Coïncidence, alors que, samedi, Nicolas Sarkozy recevait Bernard-Henri Lévy à l’Élysée pendant deux heures pour un entretien filmé en vue d’une déclinaison du livre de BHL en film, Hamza Touhami annonçait la prochaine formation d’un gouvernement libyen « vert » en exil. Sur le terrain, c’est de nouveau l’affrontement entre les milices.
Dimanche, hier donc, une milice de Gharyan, à environ 80 km au sud de Tripoli, se serait affrontée avec celle de la ville voisine d’Assabia. Les combats dureraient depuis vendredi. Il y aurait eu déjà deux morts et une quarantaine de blessés. Selon ceux de Gharyan, les autres, en face, ceux d’Assabia, seraient encore des partisans des Kadhafi. Et réciproquement ?
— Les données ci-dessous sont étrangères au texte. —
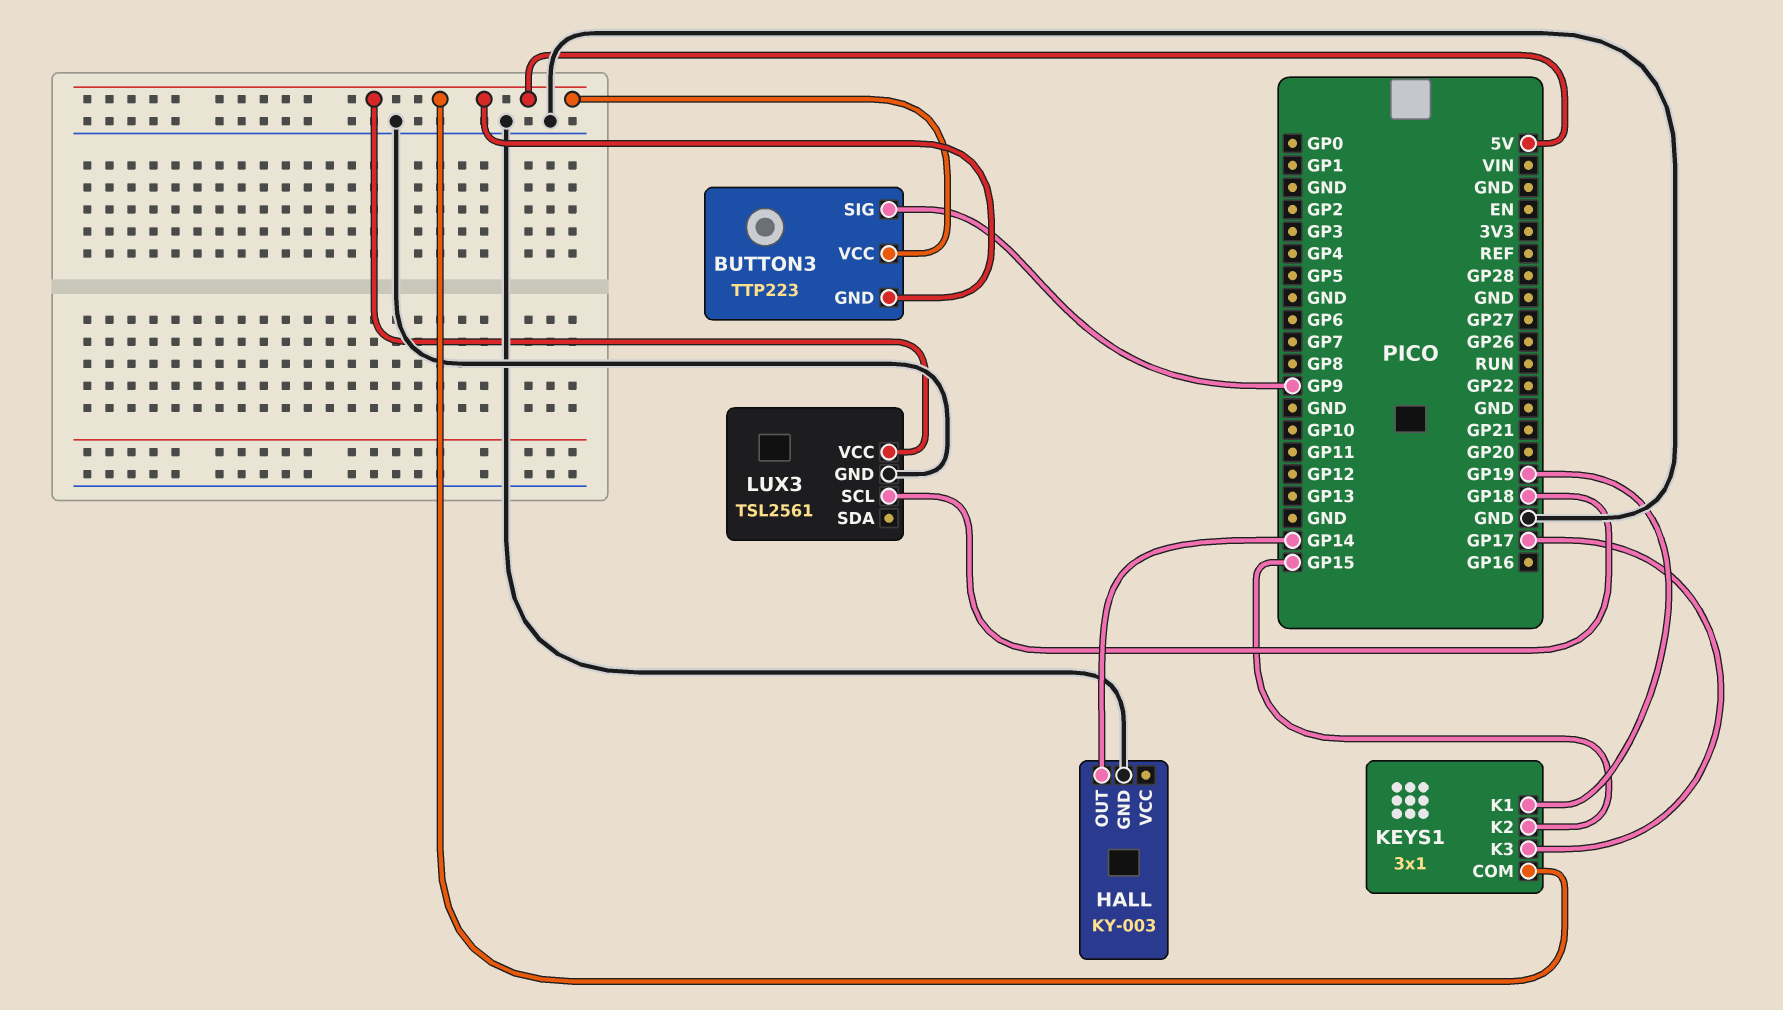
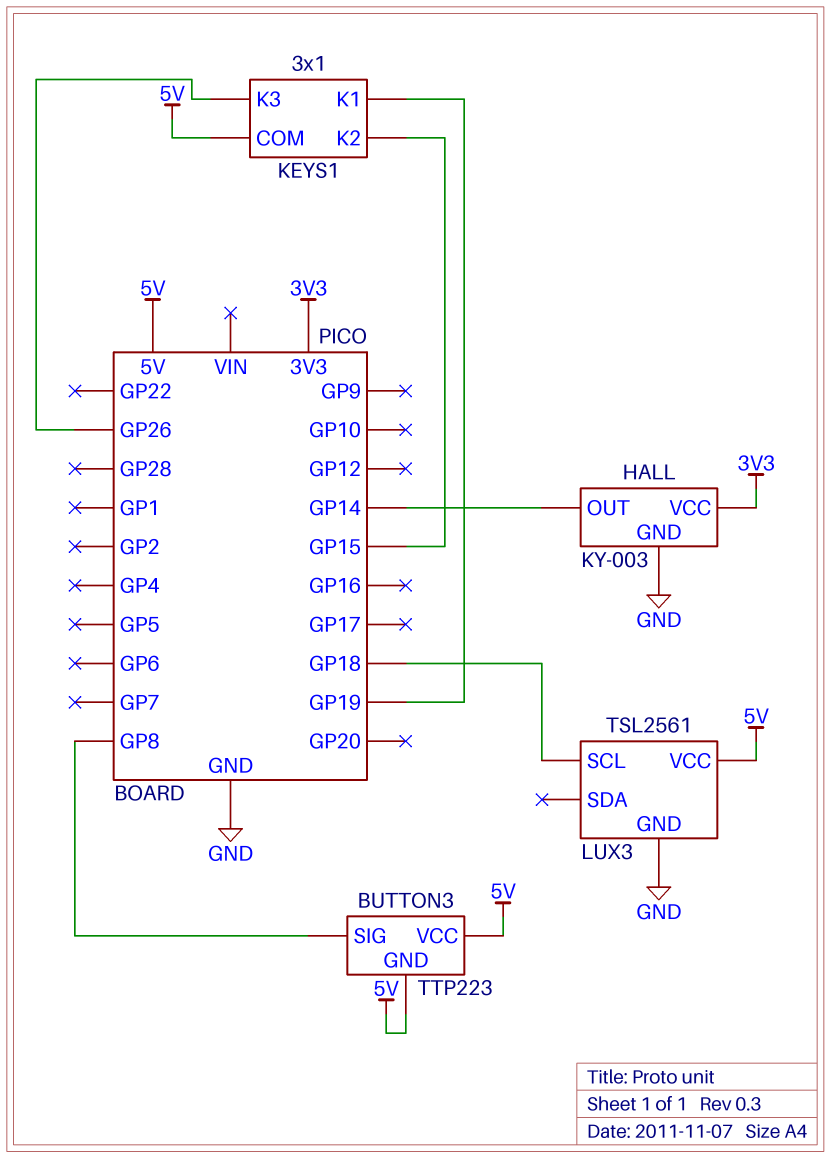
BUTTON3 pin SIG: GP9 -> GP8
HALL pin VCC: none -> 3V3
KEYS1 pin K3: GP17 -> GP26

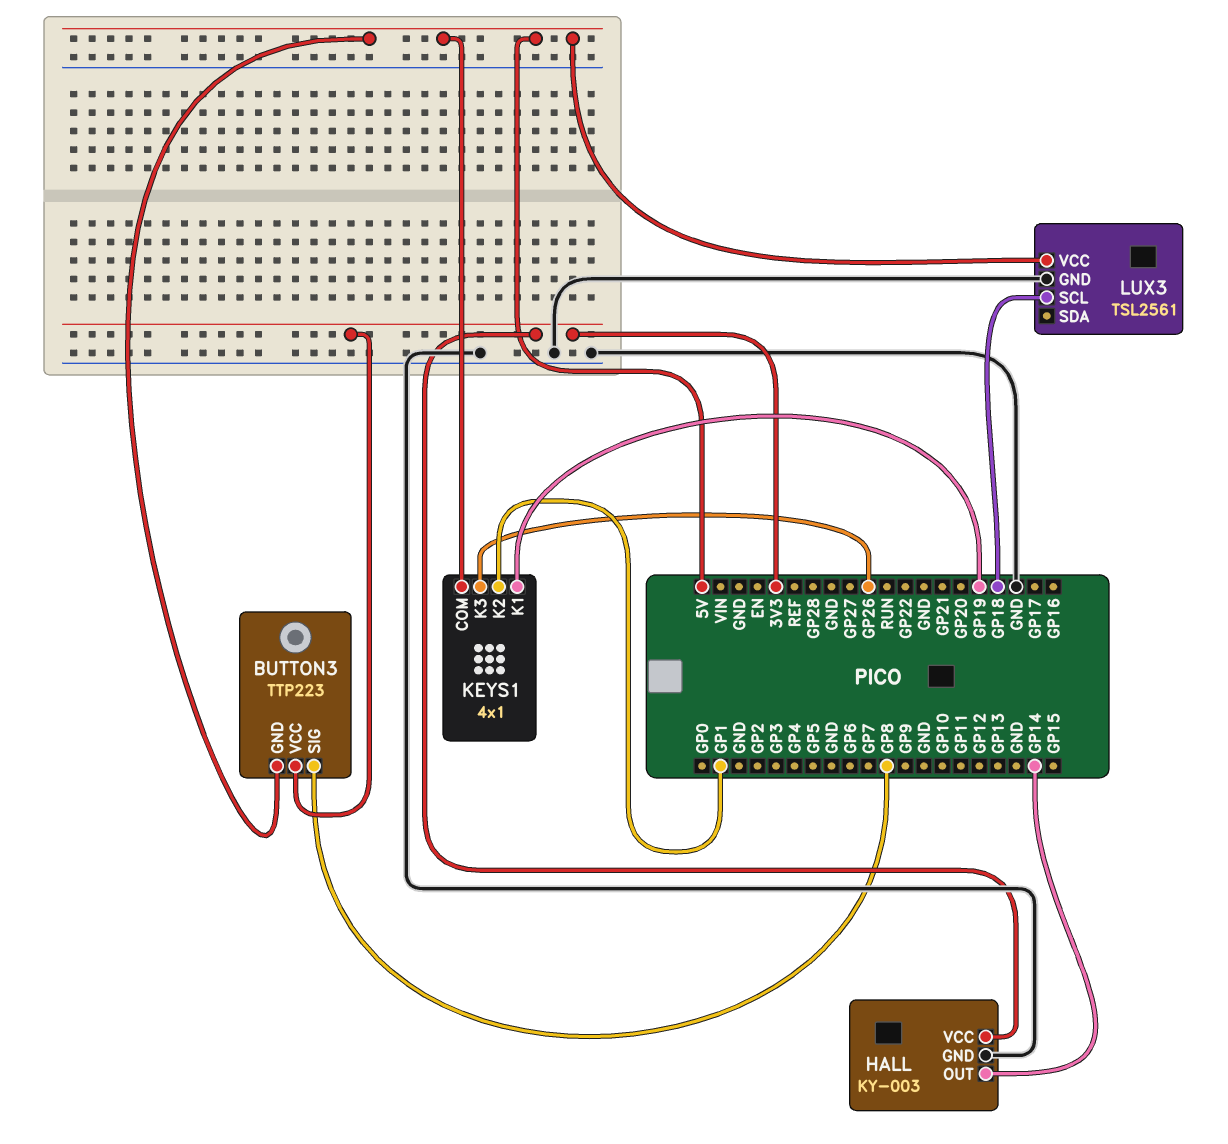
BUTTON3 pin VCC: 5V -> 3V3
KEYS1: 3x1 -> 4x1
KEYS1 pin K2: GP15 -> GP1

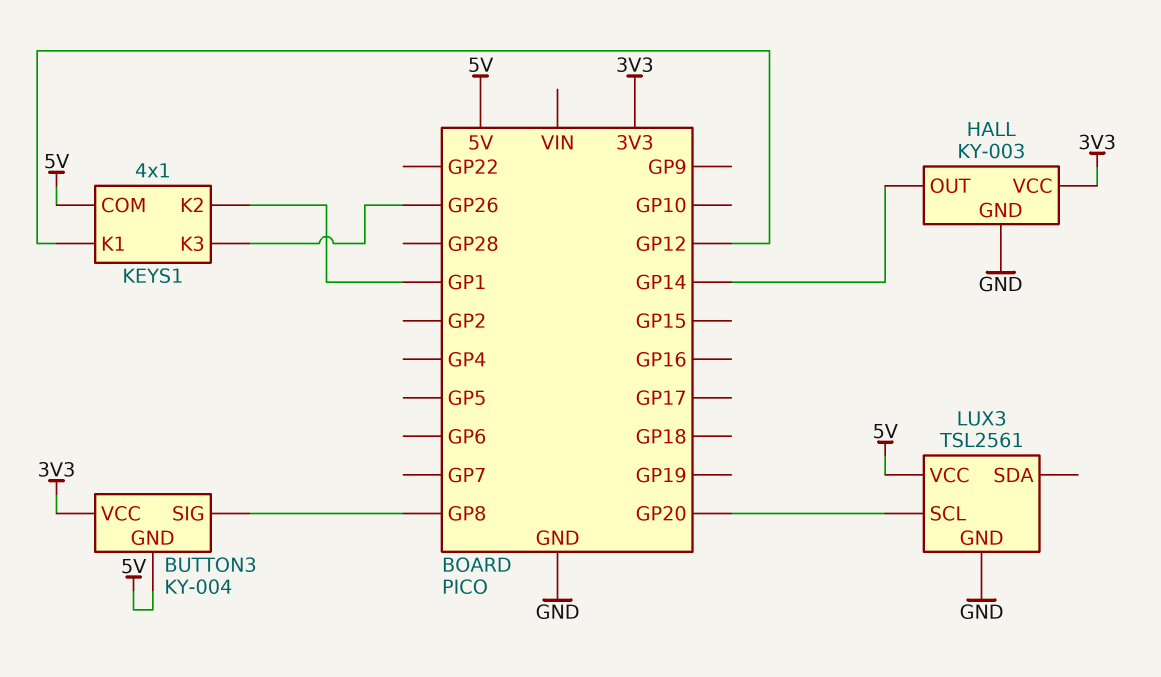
BUTTON3: TTP223 -> KY-004
KEYS1 pin K1: GP19 -> GP12
LUX3 pin SCL: GP18 -> GP20

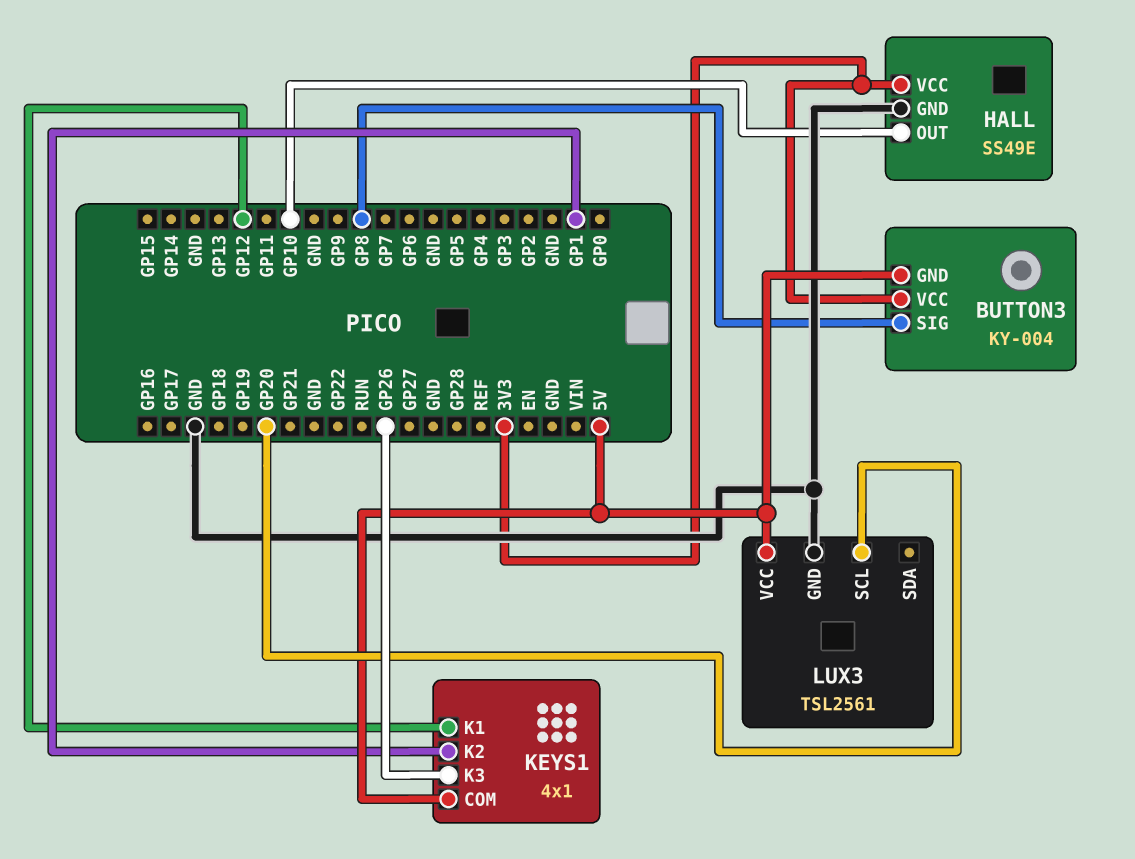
HALL: KY-003 -> SS49E
HALL pin OUT: GP14 -> GP10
On ne sait plus quand avait fini, l’an passé assurément, le premier des ultimatums adressés aux milices pour qu’elles désarment. Toujours est-il que la police de Tripoli, qui comptait recruter, n’a recensé qu’une centaine de volontaires. C’est peut-être la paye, peut-être la moindre facilité à empocher les amendes, qui décourage. En fait, les recrues proviennent de petites milices de villages, qui ne peuvent plus rétribuer. À Tripoli, les brigades venant de Misrata ou Zintan restent groupées, et négocient des postes directement avec les « autorités » qui leur sont extérieures. La balle est toujours dans l’autre camp, mais l’aéroport reste contrôlé par la milice de Zintan.
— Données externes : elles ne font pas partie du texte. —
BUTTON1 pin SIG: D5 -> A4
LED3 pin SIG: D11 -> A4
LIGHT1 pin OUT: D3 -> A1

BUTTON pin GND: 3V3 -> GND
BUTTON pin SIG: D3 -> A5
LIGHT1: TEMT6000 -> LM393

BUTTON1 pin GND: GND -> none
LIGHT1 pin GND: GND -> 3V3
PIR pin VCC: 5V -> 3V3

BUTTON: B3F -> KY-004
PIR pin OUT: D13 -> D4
On attend ce lundi à Tripoli le général égyptien Tantawi, qui veut négocier le retour en Libye de travailleurs égyptiens. Peut-être aussi voir si certaines de ses troupes pourraient apporter un discret concours.
Nouvelles divisions
Plus gênant : une douzaine de partis islamistes « modérés » (forcément modérés, mais les modérateurs décident de leur modération, à définitions variables) s’opposent au projet publié par le CNT le 2 janvier. Il favoriserait le vote sur les lignes tribales pour les élections législatives prévues en juin. Ce Forum des partis nationaux estime que les mieux financés l’emporteraient, notamment en se présentant en candidats indépendants pour réunir des fonds personnels (familiaux, au sens très élargi). Les Berbères sont aussi réticents. La question des femmes (seuls 20 sièges leur seraient réservés) agite aussi une partie de l’opinion.
D’un côté, certains souhaiteraient un éparpillement des ministères entre diverses villes, de l’autre, on se demande si cela ne favoriserait pas clientélisme et corruption.
Le seul parti semblant un peu cohérent, c’est celui des royalistes. Cela pourrait conduire à une partition, la Cyrénaïque d’un côté, la Tripolitaine de l’autre. Un parti plus internationaliste voudrait envisager une sorte de marché commun entre la Tunisie, la Libye et l’Égypte. Les Frères musulmans sont classifiés islamistes modérés, du fait de groupes plus radicalement intégristes qui se manifestent. Il y a aussi bien sûr les groupes libéraux, dans lesquels BHL a voulu voir le futur d’une Libye telle qu’il la pressentait. Et puis, il y a les jeunes. Qui se forment en associations. Tout cela est, reste, et restera sans doute assez confus.
Un signe ? Les Suisses veulent faire protéger leur ambassade par des forces spéciales. Précaution sans doute légèrement superflue pour le moment, mais l’idée est peut-être que, si cela tournait vinaigre, qu’il y ait une intervention de troupes occidentales au sol, mieux vaut avoir sur place des professionnels aguerris.
Lisa Karpova indique que des troupes américaines seraient renforcées à Malte mais la journaliste de la Pravda indique qu’elles sont destinées à intervenir, le cas échéant, en Libye. Mais pourquoi pas en prévision aussi d’une dégradation de la situation en Syrie.
Pilar Requena et une équipe de la télévision espagnole RTVE s’est rendue en ce début janvier en Libye. Joli reportage, pour l’émission En Portada. Mais qui n’apprend pas grand’ chose de plus. L’exploitation pétrolière repart, des chantiers de grands hôtels reprennent, mais la réconciliation semble tarder, les villes estimées pro-ancien régime étant laissées à elles-mêmes, et le futur paraît toujours incertain.
L’équipe espagnole a rencontré Jeque Abdul Baset Kwela, islamiste modéré, considéré « influent ». L’émission s’intitule « Libye, l’heure de vérité ». Au cours des heures, jours, semaines, mois, qui suivront, la vérité évoluera peut-être… comme le temps qui passe.